2-0 out of 5 stars Shed your own Light....
The Yoga Sutras of Patanjali are a simple, clear series of aphorisms designed to help a person realize that the human mind is controllable.
I read a portion of them daily. Thisfamous yoga author proves that too many words can muddy even the clearest water.
As Patanjali himself said, "There is knowledge of everything through intuition".
I feel there are too many books written on "how to" understand spiritual
teachings, and that this is another one.
There are many translations of the Sutras available.
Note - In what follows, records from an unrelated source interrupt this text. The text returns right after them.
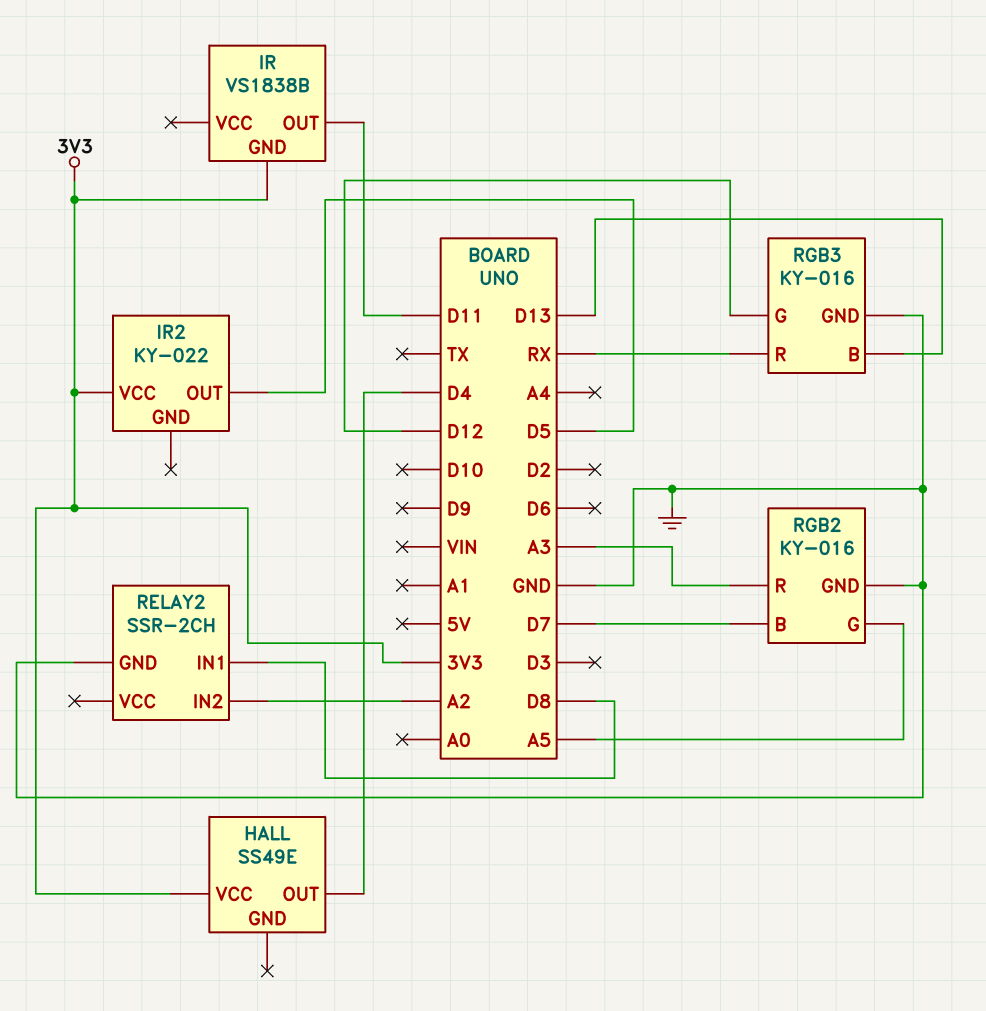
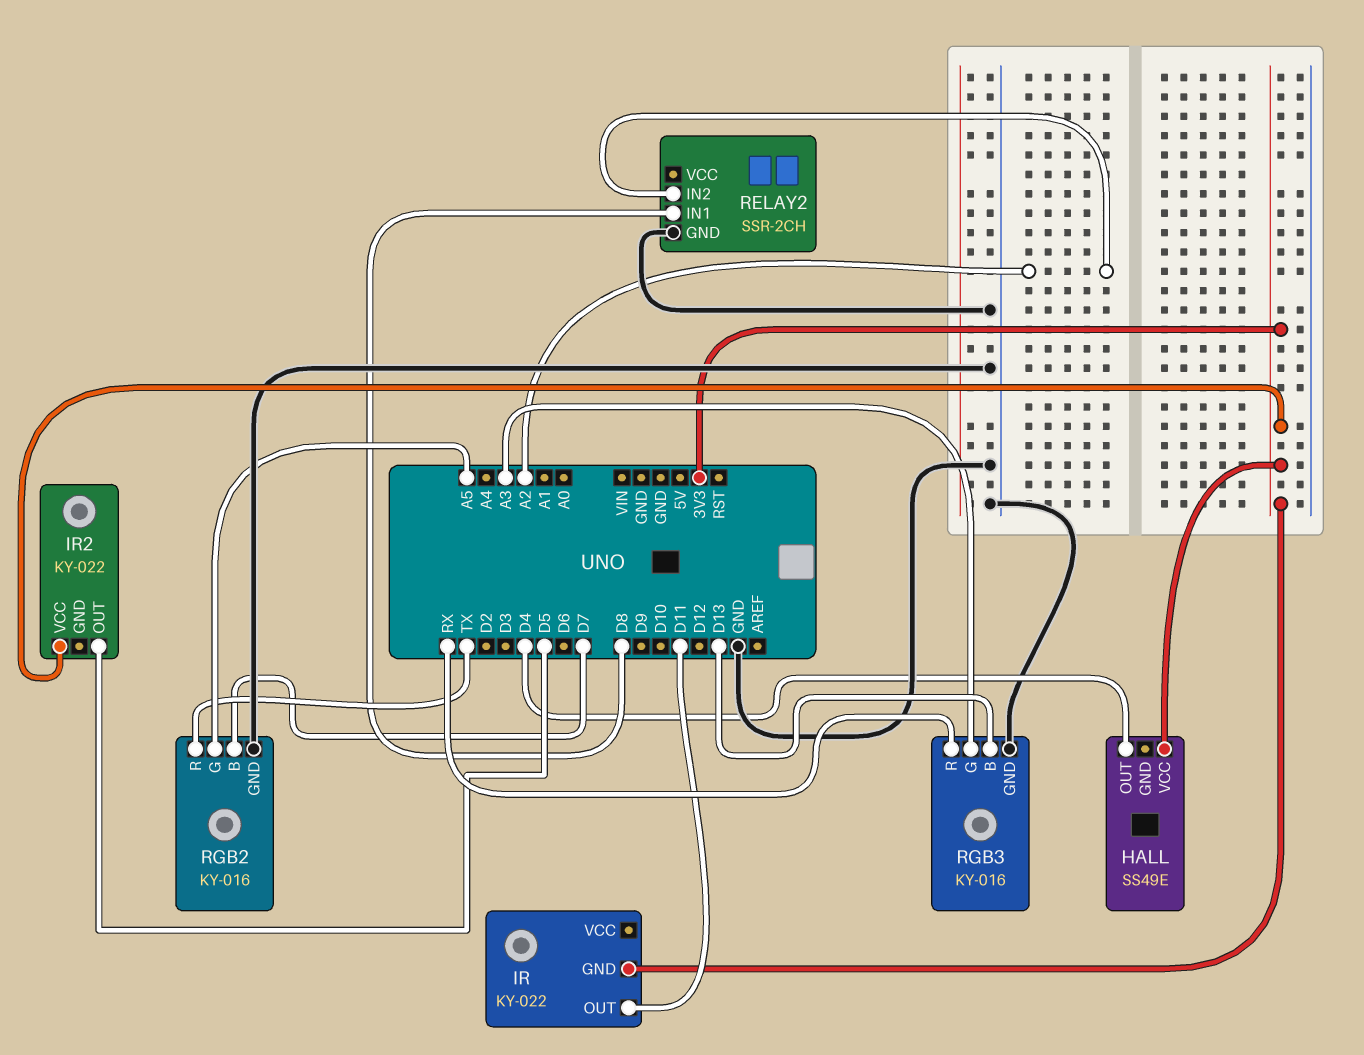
IR: VS1838B -> KY-022
RGB2 pin R: A3 -> TX
RGB3 pin G: D12 -> A3

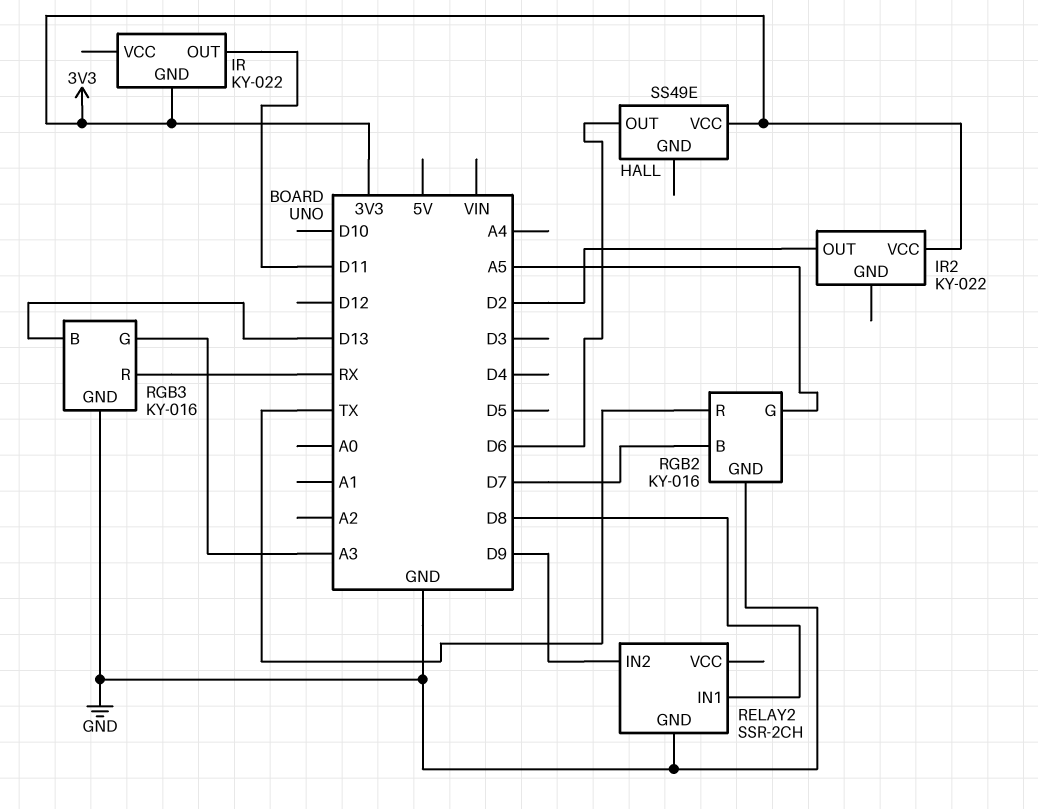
HALL pin OUT: D4 -> D6
IR2 pin OUT: D5 -> D2
RELAY2 pin IN2: A2 -> D9

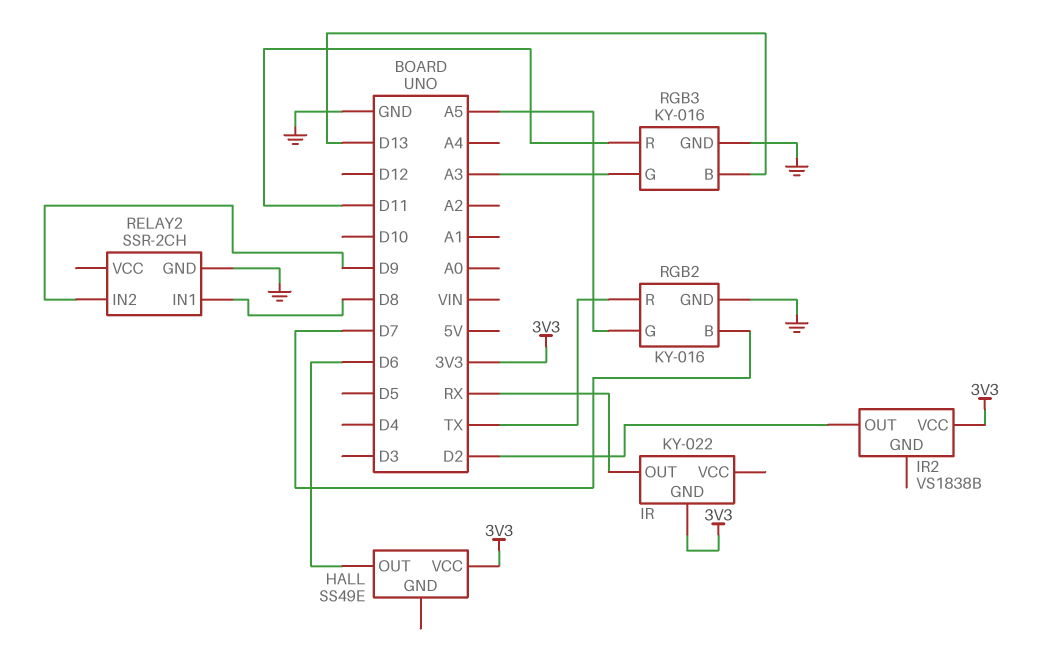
IR pin OUT: D11 -> RX
IR2: KY-022 -> VS1838B
RGB3 pin R: RX -> D11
Buy one, and if, after reading it, you need someone elses opinion, buy this book.

5-0 out of 5 stars One of the Best translations of the Vedic Scriptures!!!!
This Translation of the Yoga sutras...is Superb!!! The only translation of this or any other vedic scripture that is on the same level is Swami Satchitandas yoga sutras, both are the jewels of all modern translations of the Vedas! I have been studying and practising the vedic religion since 1996 and both B.K.S Iyengar and Swami Satchitanandas translations are the most comprehensive, in-depth, intuitive, scholarly and truly Spiritual and Vedic, and not tinged with a particular cult/sect slant. I believe that the reason that both men have written such Great translations...is because they are generational Caste Brahmanas....period. That is why they have such an in-depth understanding of the Vedic sriptures and principles. Iyengars translation...to me, is Mind blowing!!! I could only read one or two pages at a time, just to really ingest and digest the information on an intuitive and intellectual levels. With this translation and Swami Satchitanandas translations....ALL OTHER TRANSLATIONS OF THE VEDAS PALE IN COMPARISION!...and are the scribblings of philosopical neophytes....period. This book has help me so much with dharana and other aspects of my daily Meditational practices. B.K.S Iyengar gives alot of scholarly, useful information.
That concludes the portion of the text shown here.